In 1983 he was also a visiting professor at the Center for Interdisciplinary Research at the University of Bielefeld (as part of the project The probabilistic revolution 1800–1930). He was also a visiting professor in 1988 at the University of Minnesota, Minneapolis and in 1999 at the Budapest University of Technology and Economics. He taught in Stuttgart (1971), Salzburg (1982/83, 1988/89), and Klagenfurt (1985).[2]
As a science historian, much of his work deals with the history of probability theory and its applications in physics. He has published on Rudolf Clausius, ancient Greek writings about Archimedes, applied mathematicians' use of measuring instruments, and philosophical influences on mathematicians.[6]
He has been a corresponding member of the Académie Internationale d'Histoire des Sciences since 1984 and a member since 1995. From 1990 to 2006 he was a member of the board of trustees of Munich's German Museum.
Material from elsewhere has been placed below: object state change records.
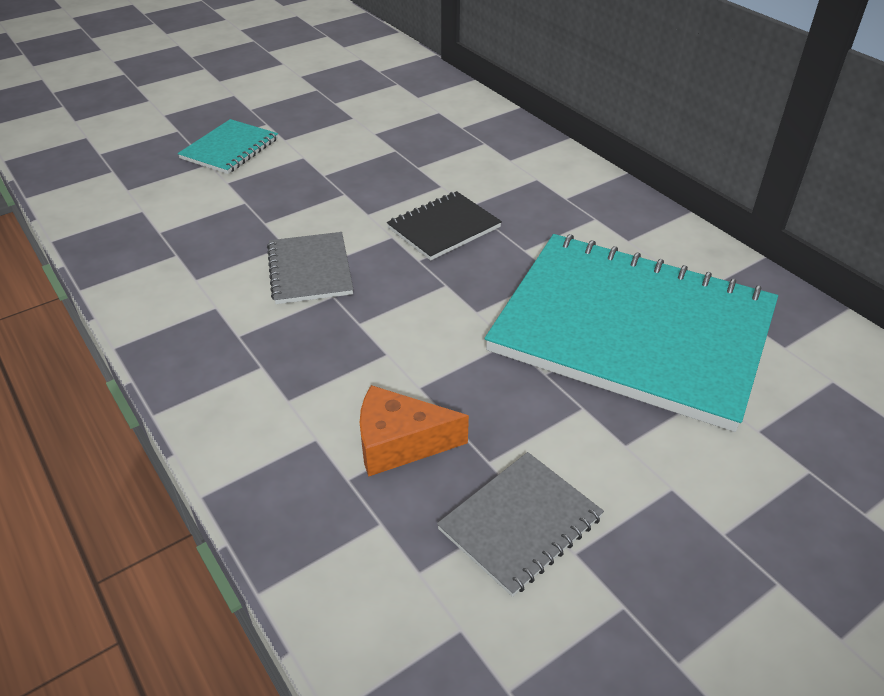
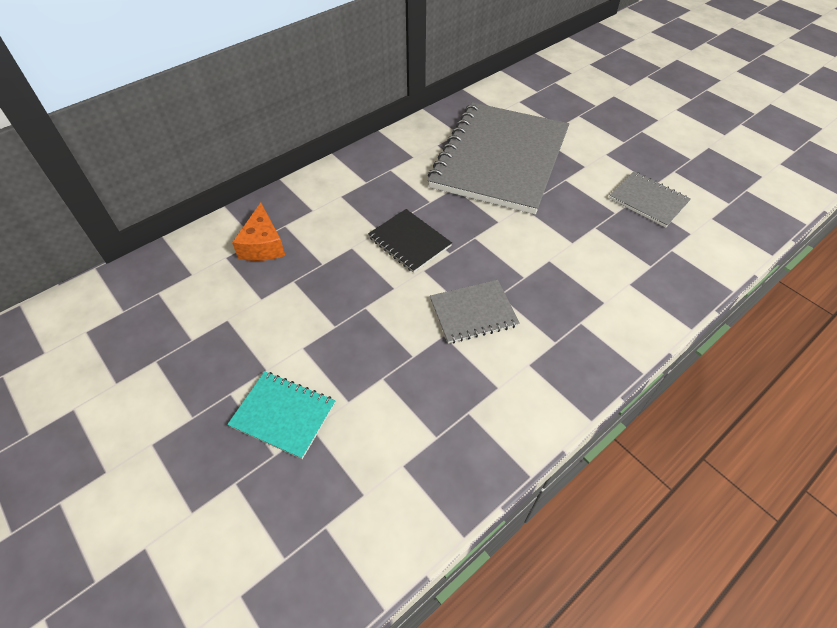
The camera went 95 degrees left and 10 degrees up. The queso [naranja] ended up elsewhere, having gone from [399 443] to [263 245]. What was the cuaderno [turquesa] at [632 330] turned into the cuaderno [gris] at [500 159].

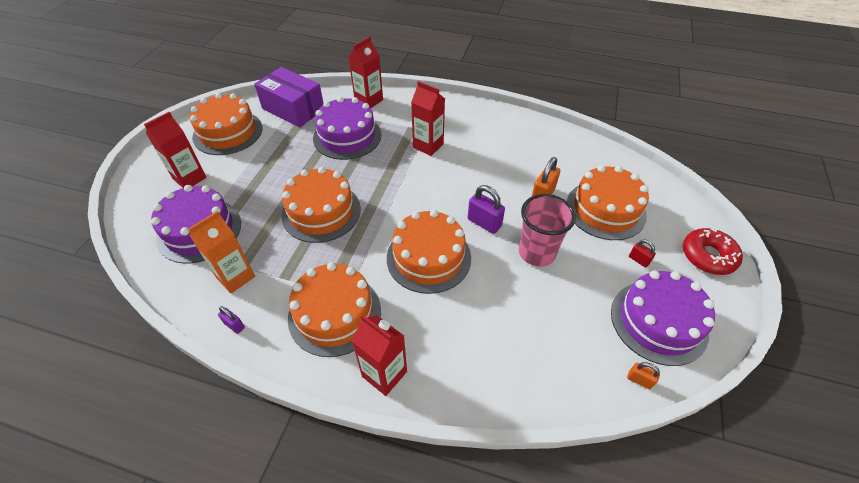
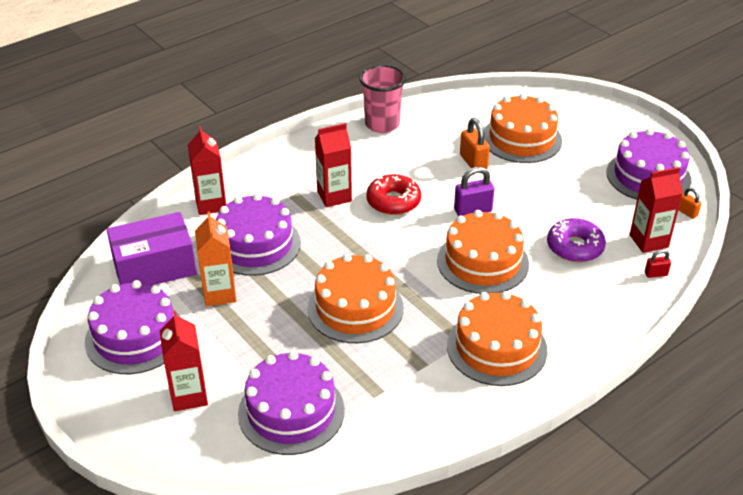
The camera went 55 degrees left and 10 degrees down. The second view lost the candado [morado] at [234 325]. The second view gained the rosquilla [morado] at [575 247]. The cartón de leche [naranja] ended up elsewhere, having gone from [235 277] to [219 294]. The cartón de leche [rojo] ended up elsewhere, having gone from [384 374] to [648 241]. The vaso [rosa] ended up elsewhere, having gone from [536 253] to [382 124]. The candado [rojo] ended up elsewhere, having gone from [638 260] to [656 274]. The rosquilla [rojo] ended up elsewhere, having gone from [708 256] to [393 201]. What was the tarta [naranja] at [228 132] turned into the tarta [morado] at [135 337]. The candado [naranja] at [639 380] ended up facing another way, 75 degrees clockwise from before.

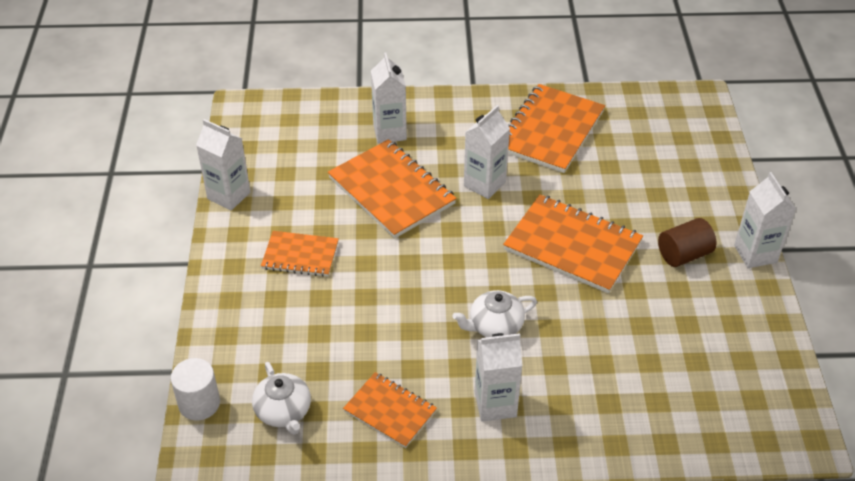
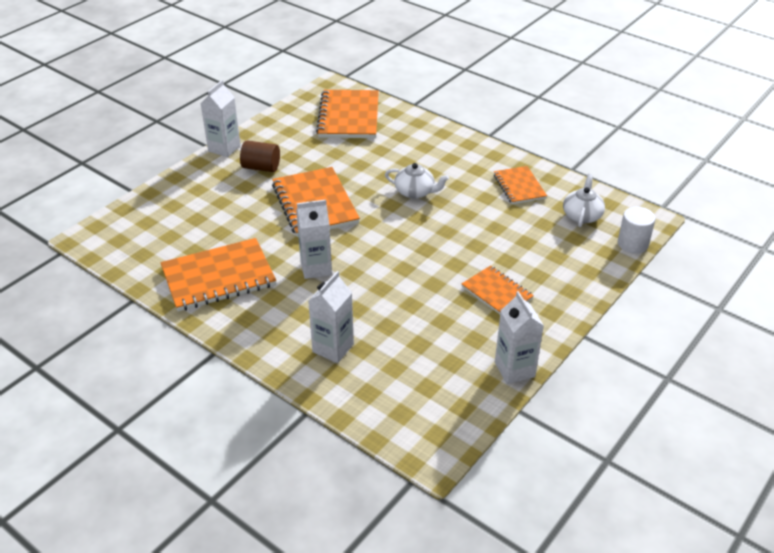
The camera went 140 degrees left and 5 degrees down. The second view lost the cartón de leche [blanco] at [495 404]. The cuaderno [naranja] ended up elsewhere, having gone from [391 191] to [349 116].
From 1997 to 2006 he was a member of the board of Munich's Zentrum für Wissenschafts- und Technikgeschichte (ZWTG, Center for the History of Science and Technology). From 1988 to 1998 he was spokesman for the graduate school Wechselbeziehungen zwischen Naturwissenschaften und Technik im deutschsprachigen Raum (Interrelationships between natural sciences and technology in German-speaking countries) at the Munich universities and the German Museum.[2]
In December 1997 he married Angela Meier. They have a daughter Franziska.